FIG. 1 shows a schematic of a gas venting embodiment;
FIG. 2 shows a schematic of a gas pressurization embodiment; and
FIG. 3 shows a schematic of a gas transfer embodiment.
In these Figures, it is to be understood that like reference numerals refer to like elements or features.
The present inventor has discovered that, under certain conditions, a gas phase "breaks out" or is evolved from crude oil in an export riser portion of a transfer pipeline, forming a gas pocket. The gas can "break out" even after a process step to remove (separated) gases. The separated gas is typically composed of lighter hydrocarbons, leaving a heavier, more viscous hydrocarbon liquid component. The separated gas continues to form a large unswept vapor pocket in the export riser portion under these conditions, eventually filling a substantial portion of the export riser. In addition to a single gas pocket near the top of the export riser, the gas filling may take the form of increasing amounts of gas bubbles rising through the downward flowing crude oil or produced hydrocarbon mixtures.
If crude oil stream conditions, such as pressure and flow velocity in the transfer pipeline, are great enough, only small gas pockets or bubbles form which can be swept down the export riser with the (fast-flowing and pressurized) liquid. The swept gas may also recombine or redissolve (under the increasing hydrostatic pressure near the sea floor) with the separated heavier liquid, reducing viscosity of the recombined mixture. Whether or not the small gas pockets/bubbles are swept down or a large gas pocket forms is a function of the shape and dimensions of the conduit as well as the fluid properties and conditions, such as flowrate and viscosity.

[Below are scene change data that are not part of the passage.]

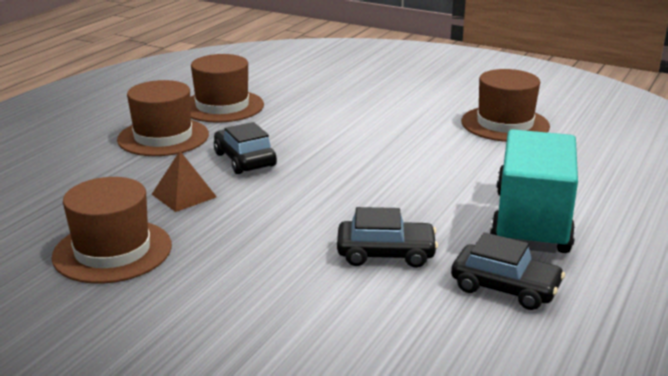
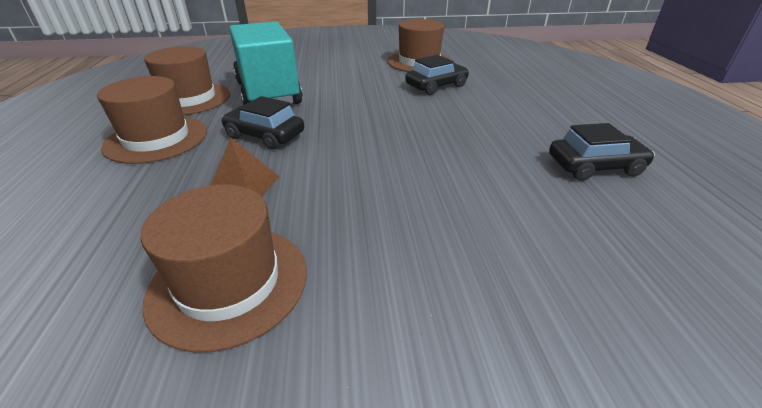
camera: 35 degrees left, 10 degrees up
(386, 254) = (485, 173): black car -> black car (436, 86)
(531, 222) = (531, 115): turquoise truck -> turquoise truck (268, 93)

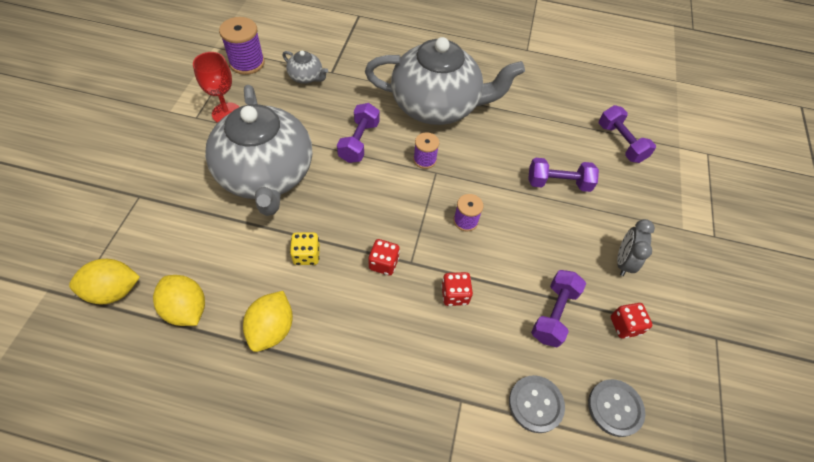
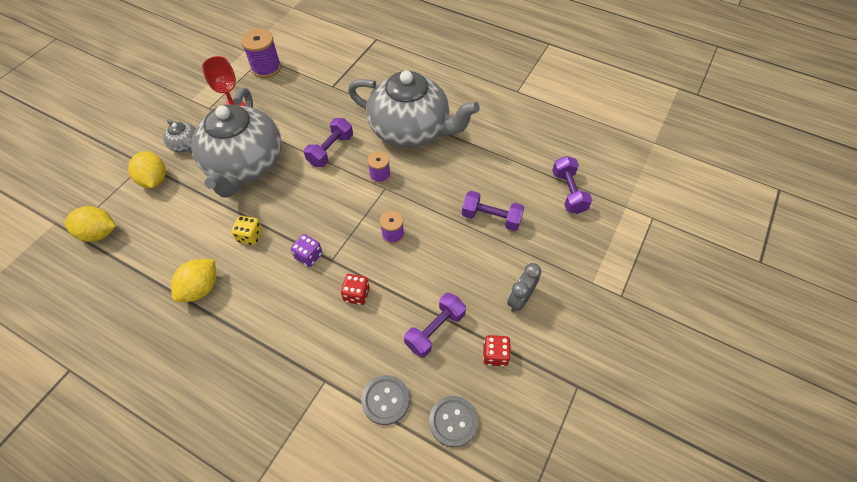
camera: 20 degrees right, 0 degrees up
(186, 309) = (144, 259): yellow lemon -> yellow lemon (154, 180)
(306, 77) = (309, 87): grey teapot -> grey teapot (186, 145)
(383, 263) = (309, 256): red dice -> purple dice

If a gas pocket forms, the effect of filling with this gas (having a density significantly less than the produced fluid mixture) is to reduce the hydrostatic head at the bottom of the export riser. The loss of hydrostatic head increases the pressure drop across the transfer pipeline that must be provided to move the produced fluids through the transfer pipeline to the import platform or shore facilities. Separating and removing the unswept gas pocket will increase the hydrostatic head and decrease the amount of additional pressure drop required.
The removed or vented gas may be used as a fuel, e.g., combusted in a natural gas engine, or the gas may be recombined with the heavier crude oil (e.g., separately pressurized and injected into the transfer pipeline at a downstream location), or it may be separately transferred in a separate conduit or pipeline (e.g., a gas export pipeline to an import platform or a shore installation). Recombining may be possible by changing the conditions of the produced hydrocarbon stream, such as increment flow and pressure, until the gas pocket is swept down the export riser. Alternatively, the gas may be separately conducted and injected into the transfer pipeline at a downstream location.
FIG. 1 shows a transfer conduit or pipeline 2 (shown in section) which is venting a large gas pocket. The venting would not normally be to the atmosphere because of environmental limitations, but the vented gas typically would be used as a fuel, e.g., in a heater located on a platform. The transfer pipeline 2 connects an oil platform--or other substantially liquid hydrocarbon mixture-producing platform support structure 3--to an import platform structure 4. (Platforms 3 & 4 only shown in part for clarity.) Both platforms 3 and 4 are mostly below sea level 8 and are supported by and rest on sea floor 5, as does a transfer portion 6 of the transfer pipeline 2. The transfer portion 6 of pipeline 2 extends along the sea floor 5 from near the export platform 3 to near the import platform 4.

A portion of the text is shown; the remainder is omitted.